That's interesting, what exact processors are those? I have a notebook and a 2-in-1 with a Pentium M 770 (2.33GHz, single core) and an Atom Z3735F (1.33GHz, quad-core), both have Gentoo with all the installed packages and the kernel compiled using GCC's native optimizations. I have yet to do any scientific testing but the Atom seems to be (less than) half the speed of the Pentium M (~20 mins vs 1 hr compiling glibc) and I'm wondering why that is. If the Atoms deal with instructions differently, shouldn't the compiler optimize for that, making them not suck as much? The Pentium is simple, it's just a more power-efficient PIII, no change in how it executes instructions as far as I know, but the Atom family may have a more esoteric set-up (I know the rest of the device does, I haven't managed to get audio working on it after almost a year :roll:).


I have a c2758 based board running Gentoo.
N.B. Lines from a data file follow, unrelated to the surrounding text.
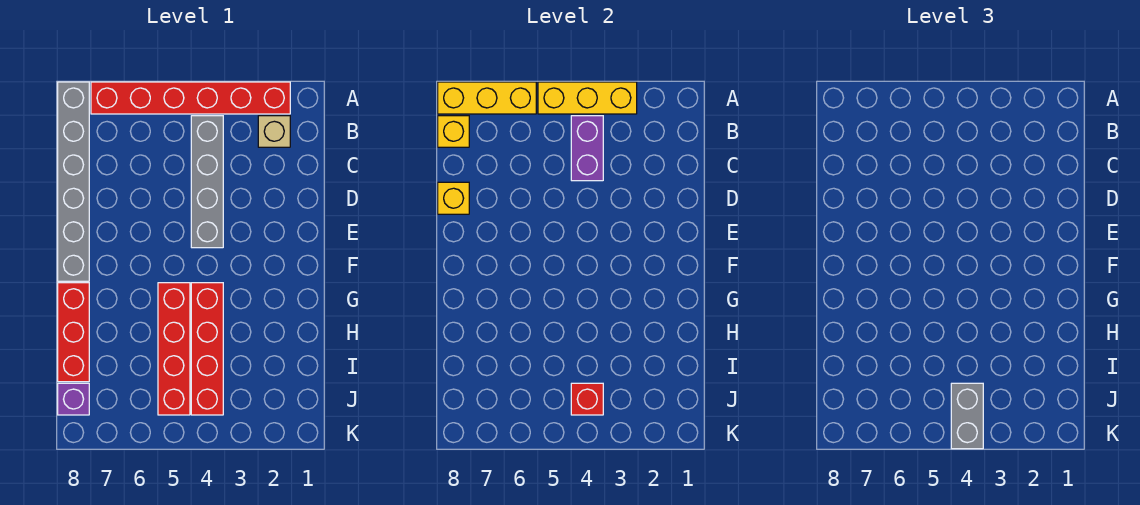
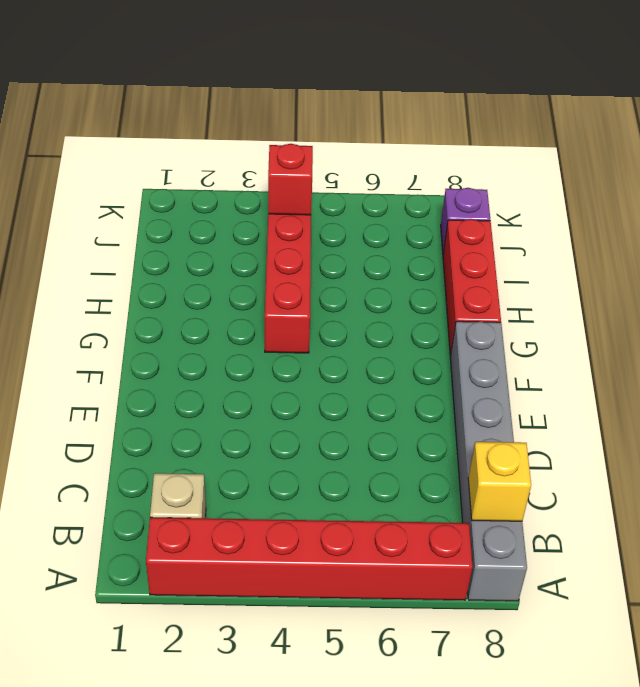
none -> grey brick B4:E4 level 1
none -> red brick G5:J5 level 1
none -> yellow brick A3:A5 level 2

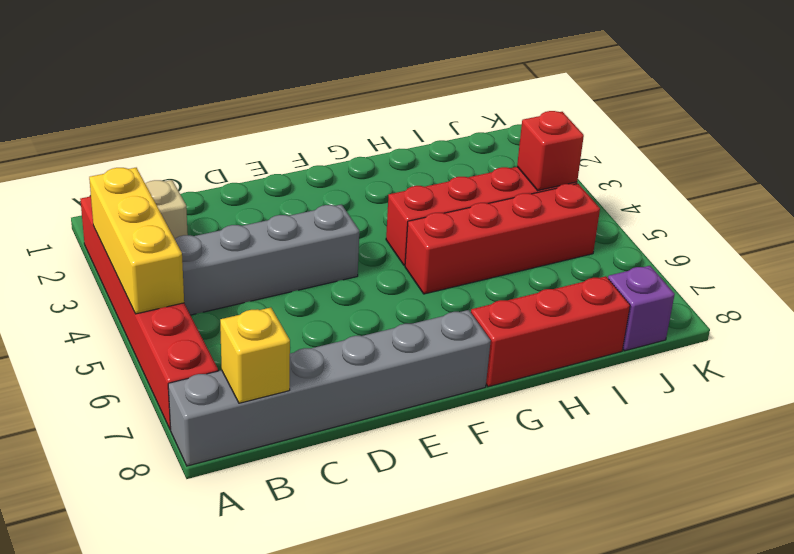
none -> yellow brick A6:A8 level 2
none -> purple brick B4:C4 level 2
none -> yellow brick D8 level 2

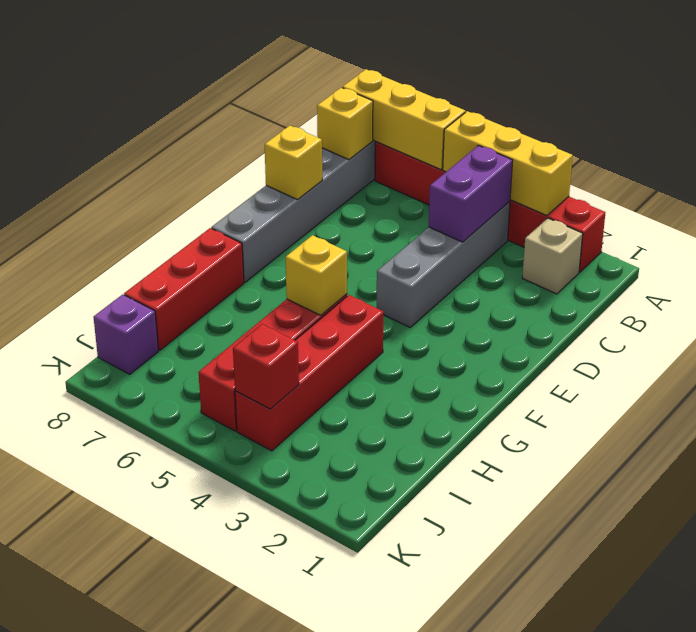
yellow brick G5 level 2 -> none
none -> grey brick J4:K4 level 3

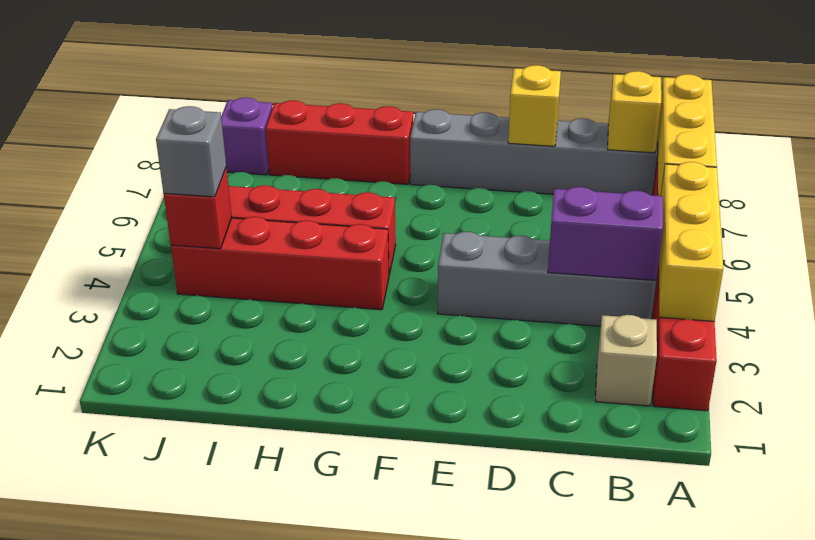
grey brick J4 level 3 -> grey brick J4:K4 level 3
It also sucks pretty bad for compile times compared to my i7 920, but for encryption/compression/networking tasks it goes neck and neck with the i7. The atom has extra hardware for acceleration of encryption and compression, and the board was designed as a network device with 7x Intel nics. So I suspect that this atom from eccerr0r also has some sort of extra on-chip hardware that makes some things faster, but not compilation.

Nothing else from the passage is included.